Rome’s MAXXI, National Museum of XXI Century Arts won the World Building of the Year last week at the World Architecture Festival in Barcelona.
The structure was designed by Zaha Hadid Architects, who is also responsible for the Olympic Aquatics Centre in London, for the Italian Ministry of Culture, the Ministry of Infrastructure and Transport and Fondazione MAXXI. At 30,000 square meters, the museum is dedicated to the contemporary Italian arts and architecture, finding inspiration through innovation, multiculturalism and interdisciplinary work.

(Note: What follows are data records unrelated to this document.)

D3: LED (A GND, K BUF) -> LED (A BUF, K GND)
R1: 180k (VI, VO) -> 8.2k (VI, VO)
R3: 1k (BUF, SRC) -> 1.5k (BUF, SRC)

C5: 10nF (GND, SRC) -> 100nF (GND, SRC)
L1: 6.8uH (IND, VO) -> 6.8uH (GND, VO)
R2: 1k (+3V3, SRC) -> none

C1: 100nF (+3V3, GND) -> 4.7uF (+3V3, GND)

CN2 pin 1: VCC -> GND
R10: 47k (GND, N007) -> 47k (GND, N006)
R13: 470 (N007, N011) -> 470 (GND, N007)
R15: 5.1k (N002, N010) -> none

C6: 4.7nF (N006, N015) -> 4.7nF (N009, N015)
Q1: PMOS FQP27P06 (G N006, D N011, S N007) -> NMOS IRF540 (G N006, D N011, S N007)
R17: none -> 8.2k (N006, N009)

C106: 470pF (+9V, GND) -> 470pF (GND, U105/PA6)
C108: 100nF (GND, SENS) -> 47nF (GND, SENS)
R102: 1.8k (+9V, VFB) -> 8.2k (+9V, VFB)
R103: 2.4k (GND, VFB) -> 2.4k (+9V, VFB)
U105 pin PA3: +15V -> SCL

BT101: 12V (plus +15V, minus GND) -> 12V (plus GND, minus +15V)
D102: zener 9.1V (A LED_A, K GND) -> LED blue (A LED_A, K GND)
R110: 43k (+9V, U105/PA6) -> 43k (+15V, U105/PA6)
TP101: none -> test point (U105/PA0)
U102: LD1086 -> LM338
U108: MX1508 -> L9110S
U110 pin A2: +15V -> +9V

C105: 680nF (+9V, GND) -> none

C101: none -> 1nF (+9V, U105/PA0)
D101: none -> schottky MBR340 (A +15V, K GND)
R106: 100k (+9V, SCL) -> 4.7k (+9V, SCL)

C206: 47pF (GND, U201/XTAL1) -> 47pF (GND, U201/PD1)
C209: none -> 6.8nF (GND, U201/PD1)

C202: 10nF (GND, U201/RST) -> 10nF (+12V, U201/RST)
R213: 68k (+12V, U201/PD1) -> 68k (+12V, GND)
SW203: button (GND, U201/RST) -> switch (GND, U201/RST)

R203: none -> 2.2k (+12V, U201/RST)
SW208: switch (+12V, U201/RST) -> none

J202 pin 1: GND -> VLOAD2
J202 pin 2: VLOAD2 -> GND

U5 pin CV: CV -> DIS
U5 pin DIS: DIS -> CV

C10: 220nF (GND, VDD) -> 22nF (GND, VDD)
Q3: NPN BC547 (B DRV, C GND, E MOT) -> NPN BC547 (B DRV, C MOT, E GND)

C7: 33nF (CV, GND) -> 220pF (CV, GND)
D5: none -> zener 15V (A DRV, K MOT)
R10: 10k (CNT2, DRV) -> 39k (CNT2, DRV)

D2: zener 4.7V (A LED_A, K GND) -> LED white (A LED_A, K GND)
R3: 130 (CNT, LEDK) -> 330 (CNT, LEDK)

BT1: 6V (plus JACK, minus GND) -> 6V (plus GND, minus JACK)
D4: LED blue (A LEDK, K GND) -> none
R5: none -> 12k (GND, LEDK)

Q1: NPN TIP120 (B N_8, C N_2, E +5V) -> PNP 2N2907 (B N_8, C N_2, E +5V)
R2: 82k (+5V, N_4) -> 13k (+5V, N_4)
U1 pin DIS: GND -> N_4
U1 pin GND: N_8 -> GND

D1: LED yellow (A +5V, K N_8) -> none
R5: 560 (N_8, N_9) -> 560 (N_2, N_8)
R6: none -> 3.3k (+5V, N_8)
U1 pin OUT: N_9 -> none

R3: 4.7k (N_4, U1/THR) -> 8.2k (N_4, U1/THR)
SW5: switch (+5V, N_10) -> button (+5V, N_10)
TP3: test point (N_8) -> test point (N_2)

The design refocuses the concept of a museum as an object and instead creates a design that is accessible to all who visit; an urban field for experience rather than just a building. According to the description of the project on the Zaha Hadid Architects website, “The plan aligns itself with the two urban grids that regulate the town planning of the area and the new interpretation of these grids generates the geometrical complexity of the campus. The walls of the MAXXI create major streams and minor streams. The major streams are the galleries, and the minor streams are the connections and the bridges. The site has a unique L-shaped footprint that meanders between existing buildings. Rather than seeing this as a limitation, we used it to our advantage, taking it as an opportunity to explore the possibilities of linear structure by bundling, twisting, and building mass in some areas and reducing it in others – creating an urban cultural centre where a dense texture of interior and exterior spaces have been intertwined and superimposed over one another.”